Life sentence for rape reduced on appeal to 15 years

CONVICTED SEX offender Christy Griffin has had his life sentence for rape of his partner’s teenage daughter reduced to 15 years…

CONVICTED SEX offender Christy Griffin has had his life sentence for rape of his partner’s teenage daughter reduced to 15 years.

The three-judge Court of Criminal Appeal said yesterday it would reduce the sentence because the trial judge, Mr Justice Paul Carney, had erred in how he dealt with Griffin’s criminal record when imposing sentence.

Lawyers for Griffin (42), Ridgewood Green, Swords, Dublin, had complained that Mr Justice Carney had erred in treating Griffin’s past criminal record as “horrendous” and appearing to regard it as including “extraneous events” relating to “some form of feud” when imposing a life sentence on two counts of rape.

Mr Justice Nial Fennelly, presiding, said Mr Justice Carney had erred in how sentence was imposed and the appeal court would substitute the life sentence with a 15-year sentence.

READ MORE

A “very severe” sentence was warranted given the youth of the girl, the quasi-parental relationship between her and Griffin, the trauma suffered by her, the length of time over which the offences were carried out and Griffin’s failure to propose any programme of rehabilitation or express any remorse, Mr Justice Fennelly said.

In seeking leave to appeal the severity of the life sentence, Michael O’Higgins SC, for Griffin, said the trial judge had ordered the jury to ignore reports of events occurring outside the courtroom and had said such “so-called extraneous events” were not relevant but, at the sentence hearing, he said he did not consider them extraneous.

Yesterday, giving the appeal court’s judgment on Griffin’s appeal, Mr Justice Fennelly said “so-called extraneous events” could not be taken into account in imposing the sentence.
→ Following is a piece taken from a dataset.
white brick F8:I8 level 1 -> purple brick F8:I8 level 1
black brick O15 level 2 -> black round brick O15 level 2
While evidence was given by gardaí of serious criminal acts, apparently in “some form of feud between criminal elements relating to the trial” of Griffin, no evidence was brought implicating Griffin, he said.

Griffin was jailed for life in April 2007 on one count of oral rape in 1998 when the girl was in her teens and another count of rape in 2001. He was also sentenced to five years on nine counts of sexual assault, to run concurrently.
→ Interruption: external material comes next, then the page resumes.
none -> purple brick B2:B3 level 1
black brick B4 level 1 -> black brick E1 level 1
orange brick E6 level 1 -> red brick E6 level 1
The victim was the daughter of a woman whom Griffin had lived with at three locations in Dublin. Now in her 20s, the victim consented to Griffin’s name being used by the media. She was eight and Griffin was 24 when the first sexual assault occurred in 1993.

After being forced to perform oral sex on Griffin when she was 13, the victim told her mother and grandmother. Her mother was upset but did not take any action. After being raped at age 16 in 2001, the young woman left home a few months later. She made a complaint to gardaí in 2002.

After the jury delivered a guilty verdict in January 2007, Mr Justice Carney said the sentencing would take place at a later date but the jury could now hear what had been “excluded from them” until then. Lawyers for Griffin questioned the purpose of that.

A Garda detective then gave evidence in the presence of the jury of Griffin’s previous convictions and said there had been a number of serious incidents between “the two families” since a previous trial, including incidents where shots were fired through the window of Griffin’s home, shots were fired into the homes of members of the victim’s family and hand grenades were thrown into Griffin’s home. There was no evidence provided that Griffin was involved in or responsible for any of the events, other than as a victim of one shooting.

The court heard Griffin had 18 previous convictions and received a nine-year sentence for robbery and firearm possession in 1987.